Coming out of that hospitable home of Lazarus, Christ met his twelve Apostles and the seventy two disciples, Where they stopped these three nights we do not know. All Jews were hospitable to the pilgrims coming up to Jerusalem to the great Feasts of Israel, and we suppose they found lodging in the village houses. Perhaps some of them rolled themselves in the blankets they carried with them on their journeys, and slept outdoors. For this was then customary, and is followed even in our day. People carried with them a basket filled with straw and two blankets which they rolled around them at night, and this was their bed. You will find the same custom in California and Oriental countries. Such was the bed Christ told the man he healed to take up when he said to him, "Take up thy bed and walk." (Matt. ix. 6.)

Coming out of Lazarus' house, Christ turns to the right, and passes along the little street. He went two blocks to where it meets the main road leading through the village from Jericho to Jerusalem, and ascends the latter .to where another path leads to the right up towards the summit of Olivet. These were not roads over which a carriage could pass, but simple paths, rough and narrow, out of which at present it seems a stone had not been picked for thousands of years. There may have been chariot roads over which Romans passed on the way to Jericho and the Jordan valley, but little sign remains of them to day.

Up this path to the right went the Master and his followers. Stone walls lined each side of the road inclosing gardens. In a little depression higher up, in about fifteen or twenty minutes they came to a still smaller village called Bethphage, "The House of Green Figs." It is nearly halfway between Bethany and the summit of Olivet. There and in Bethany the priests lived when they came up from Jericho while waiting for their turn in the Temple services.

"And when they drew nigh to Jerusalem, and 'were come to Bethphage, unto Mount Olivet, then Jesus sent two of his disciples, saying to them : Go ye into the village that is over against you: and immediately you shall find an ass tied, and a colt with her; loose them and bring them to me. And if any man say anything to you, say ye: The Lord hath need of them, and forthwith he will let them go. Now all this was done that the word might he fulfilled, which was spoken by the prophet, saying: Tell ye the daughter of Sion, Behold thy King cometh to thee, meek and sitting upon an ass, and a colt the foal of her that is used to the yoke. And the disciples going did as Jesus commanded them." (Matt xxi. 1-6.)

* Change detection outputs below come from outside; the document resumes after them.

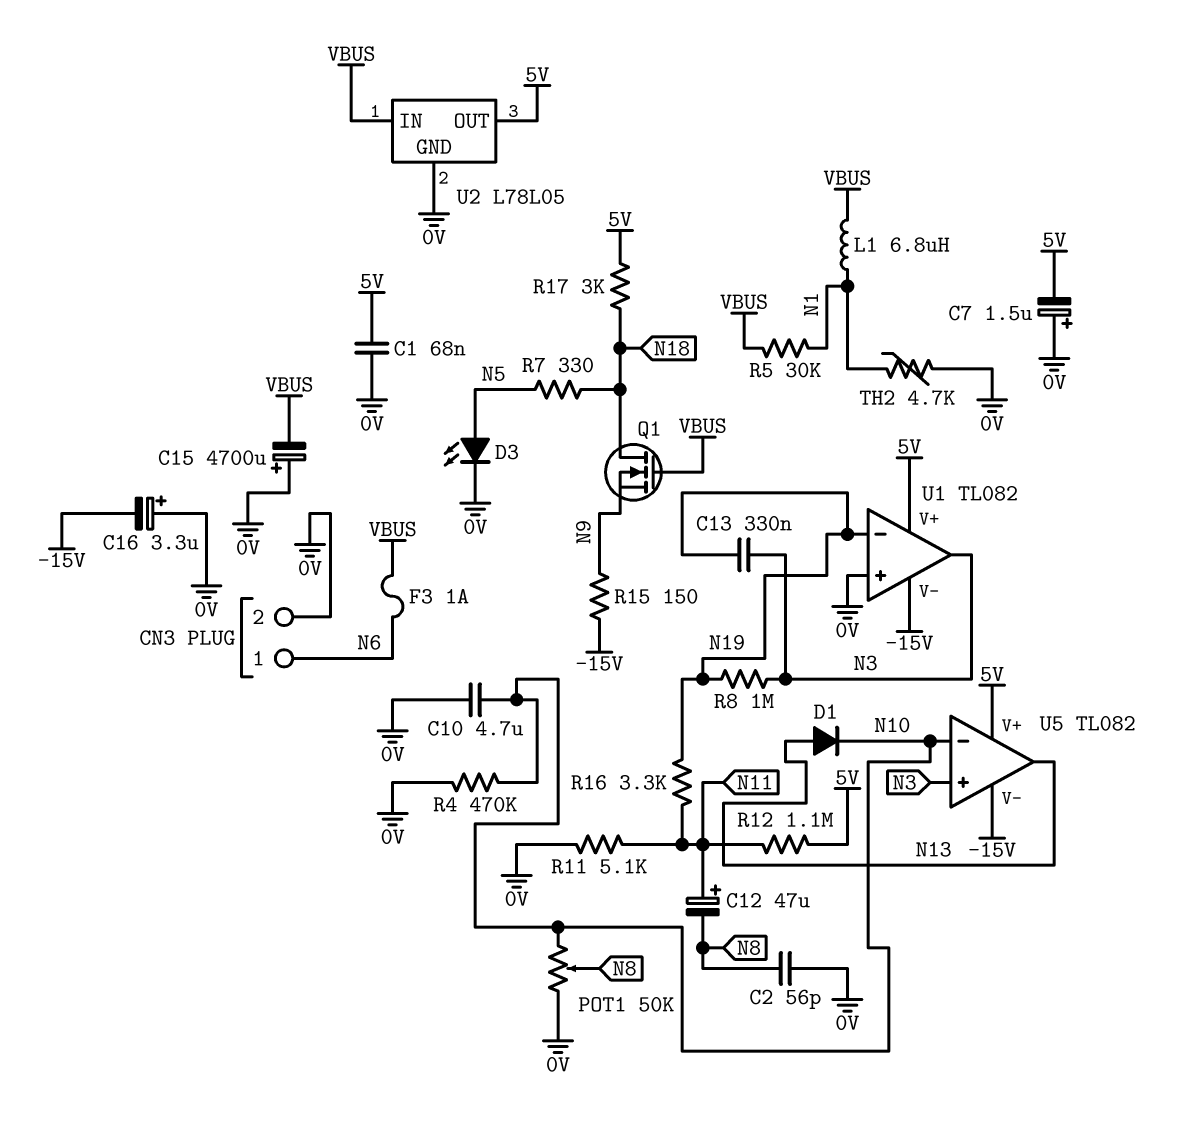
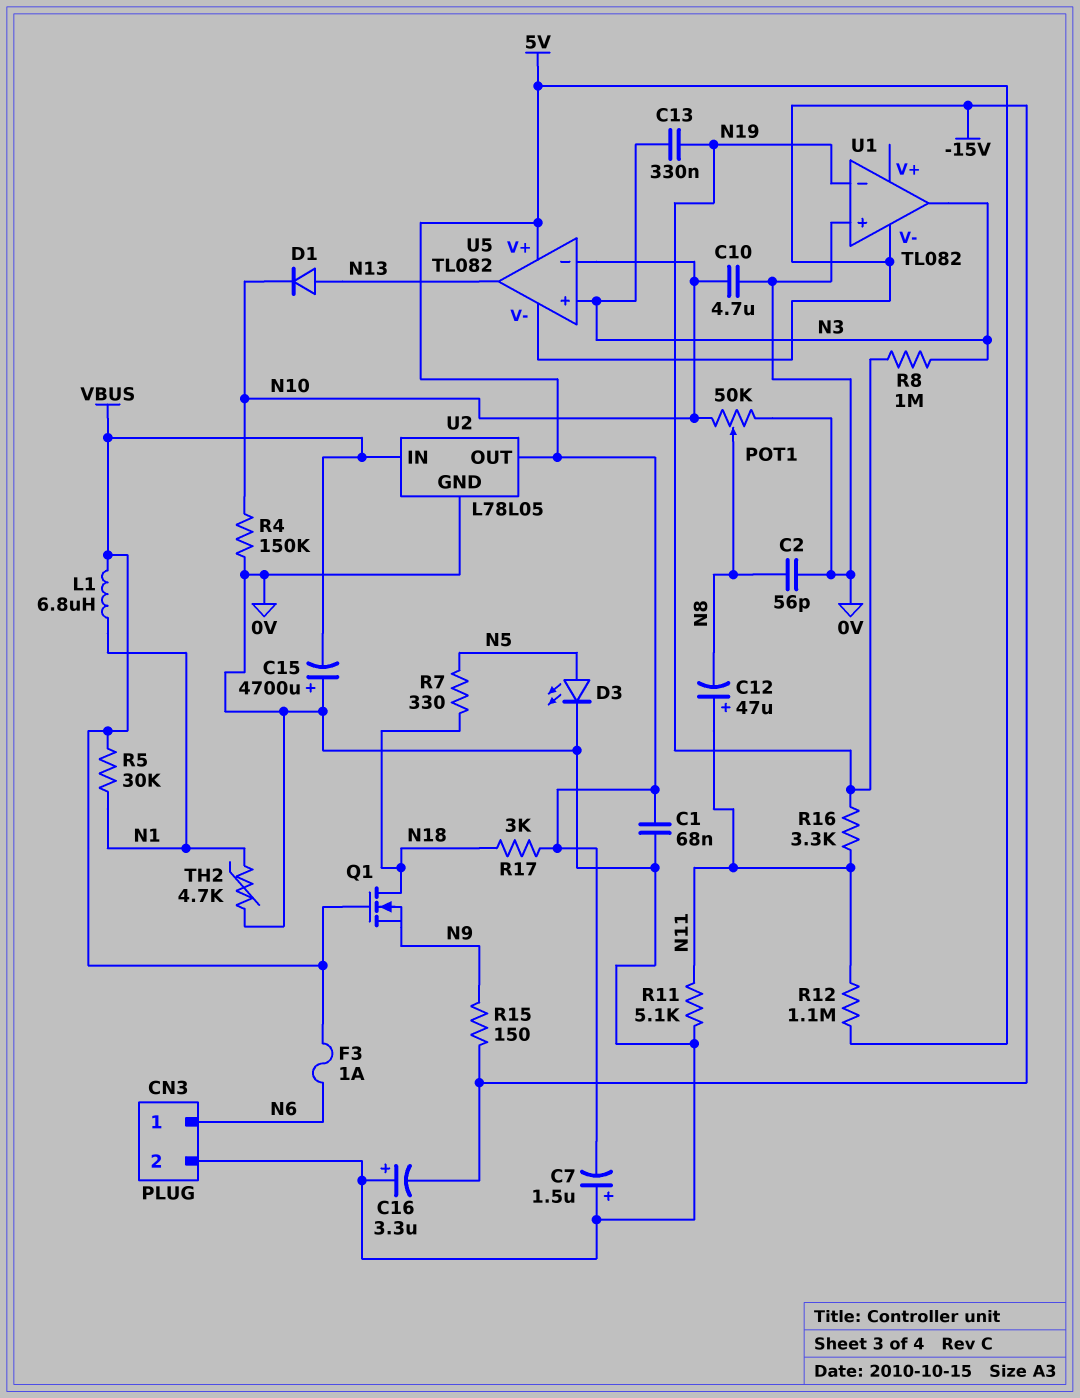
R4: 470k (0V, N10) -> 150k (0V, N10)
U1 pin V+: 5V -> none

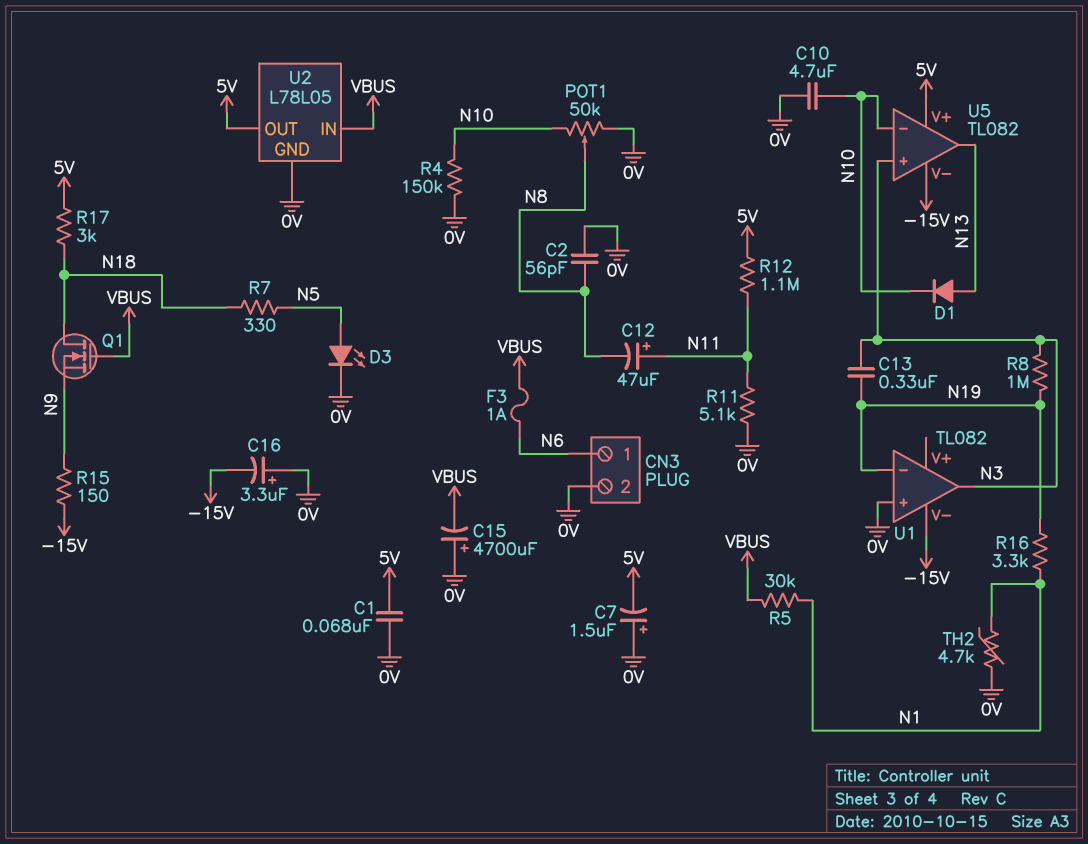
L1: 6.8uH (N1, VBUS) -> none
R16: 3.3k (N11, N19) -> 3.3k (N1, N19)

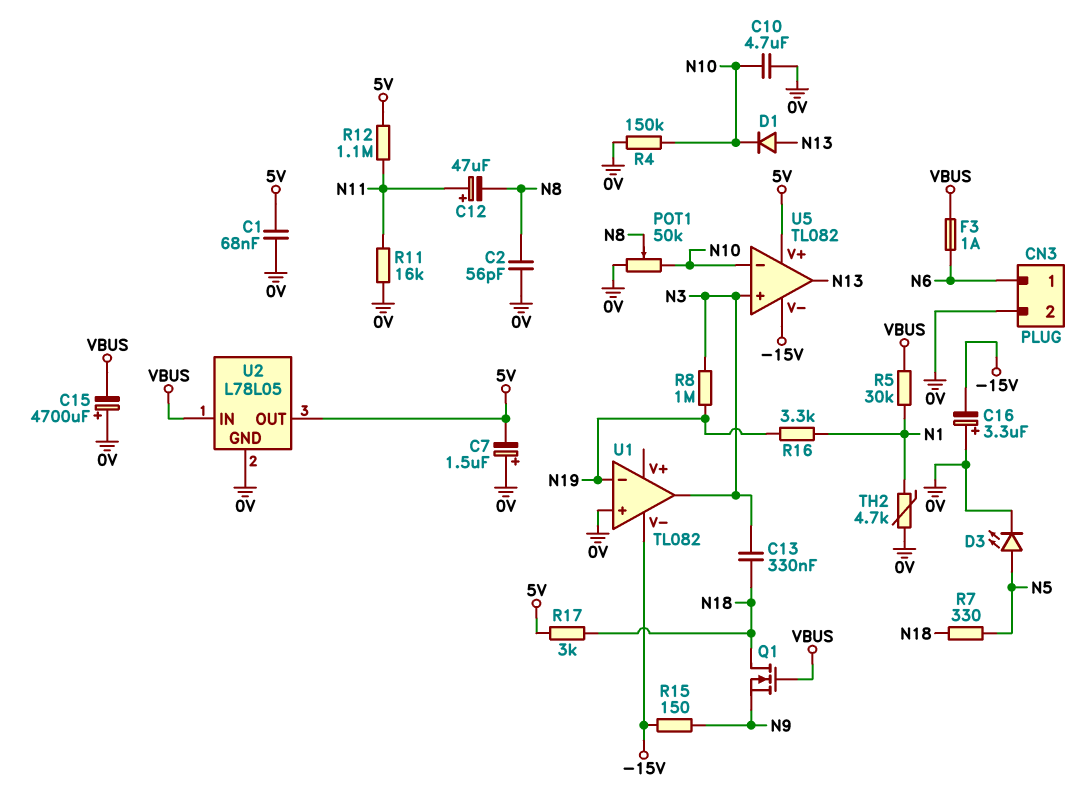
C13: 330nF (N3, N19) -> 330nF (N3, N18)
R11: 5.1k (0V, N11) -> 16k (0V, N11)

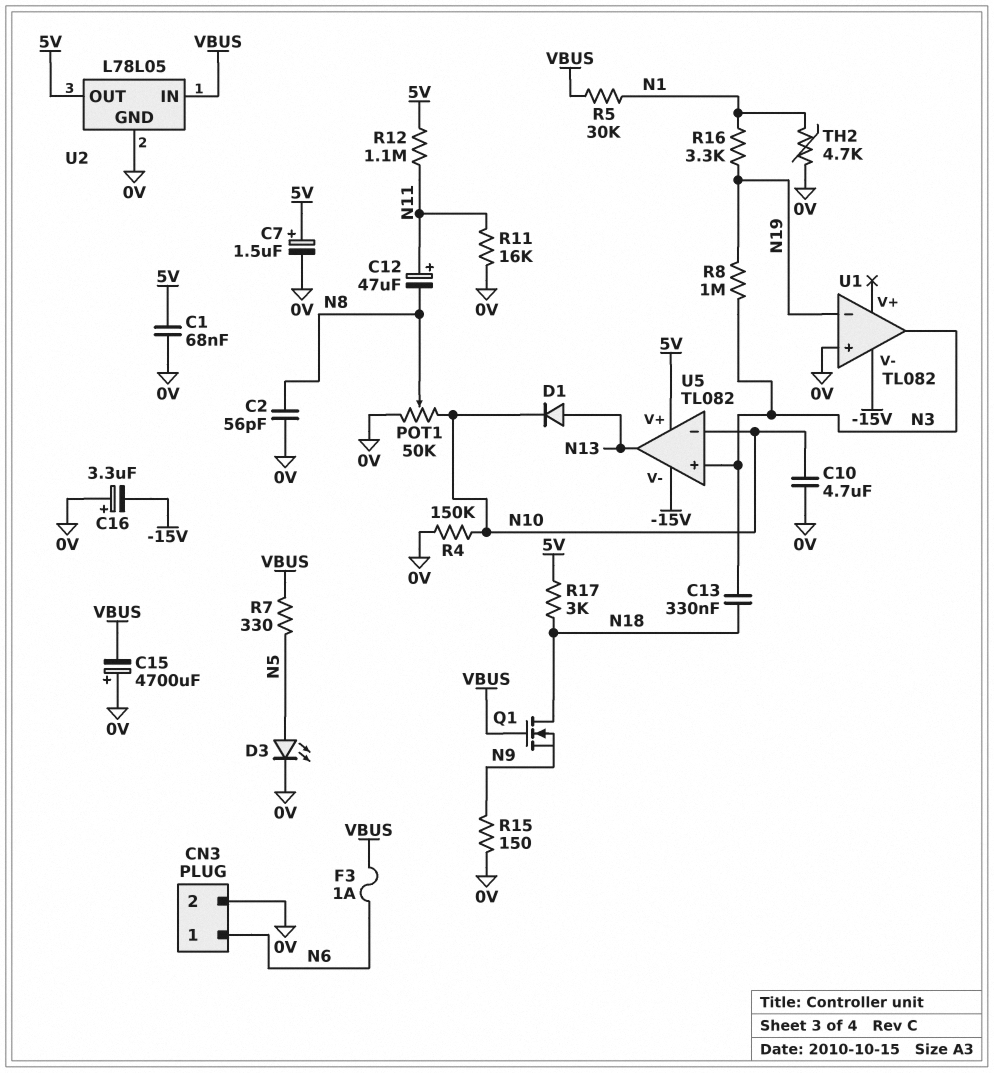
C7: 1.5uF (plus 0V, minus 5V) -> 1.5uF (plus 5V, minus 0V)
R7: 330 (N5, N18) -> 330 (N5, VBUS)
R15: 150 (-15V, N9) -> 150 (0V, N9)

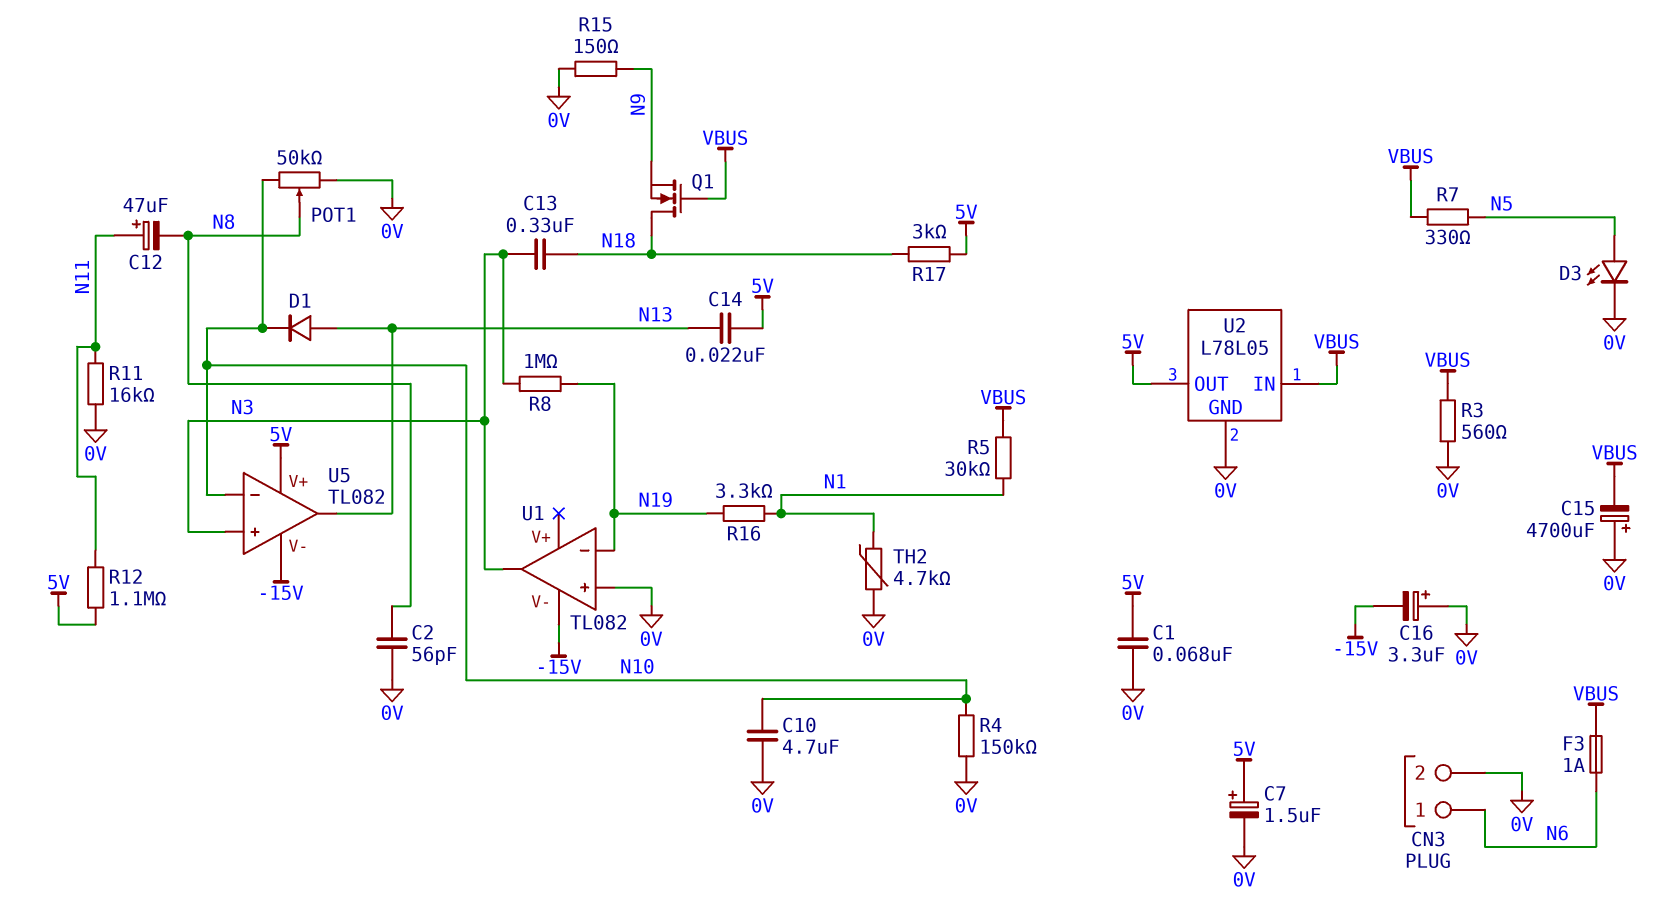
C14: none -> 22nF (5V, N13)
R3: none -> 560 (0V, VBUS)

The prophet Zacharias had foretold this incident hundreds of years before. They found the ass tied to a grape vine, as Jacob, born 2,199 years before, on his death-bed, blessing his sons, foretold:

" The scepter shall not be taken away from Juda, nor a ruler from his thigh, till he come that is to be sent, and he shall be the expectation of nations. Tying his foal to the vineyard, and his ass to the vine, O my son. He shall wash his robe in wine, and his garment in the blood of the grape. His eyes are more beautiful than wine, and his teeth whiter than milk." (Gen, xlix, 10. 11.)

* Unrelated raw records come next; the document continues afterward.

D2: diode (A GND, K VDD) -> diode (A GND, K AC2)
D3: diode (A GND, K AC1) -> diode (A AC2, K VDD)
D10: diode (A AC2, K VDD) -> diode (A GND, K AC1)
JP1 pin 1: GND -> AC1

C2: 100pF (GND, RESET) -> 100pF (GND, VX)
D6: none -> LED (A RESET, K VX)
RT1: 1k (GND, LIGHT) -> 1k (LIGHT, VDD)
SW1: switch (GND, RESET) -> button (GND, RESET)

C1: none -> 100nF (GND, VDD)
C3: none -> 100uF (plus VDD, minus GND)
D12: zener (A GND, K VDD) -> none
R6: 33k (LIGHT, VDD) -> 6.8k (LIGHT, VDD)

They had just come over the top of a shoulder of Olivet. From there you see the little village of Bethphage to the northwest, as the Saviour said, " Go ye into the village that is over against you." Near this footpath was discovered in 1877 a sculptured stone covered with figures, representing the resurrection of Lazarus, and showing one of the apostles being sent into the village, which the inscription calls the village of Bethphage. Where Christ mounted the ass now stand a church attended by the Franciscans.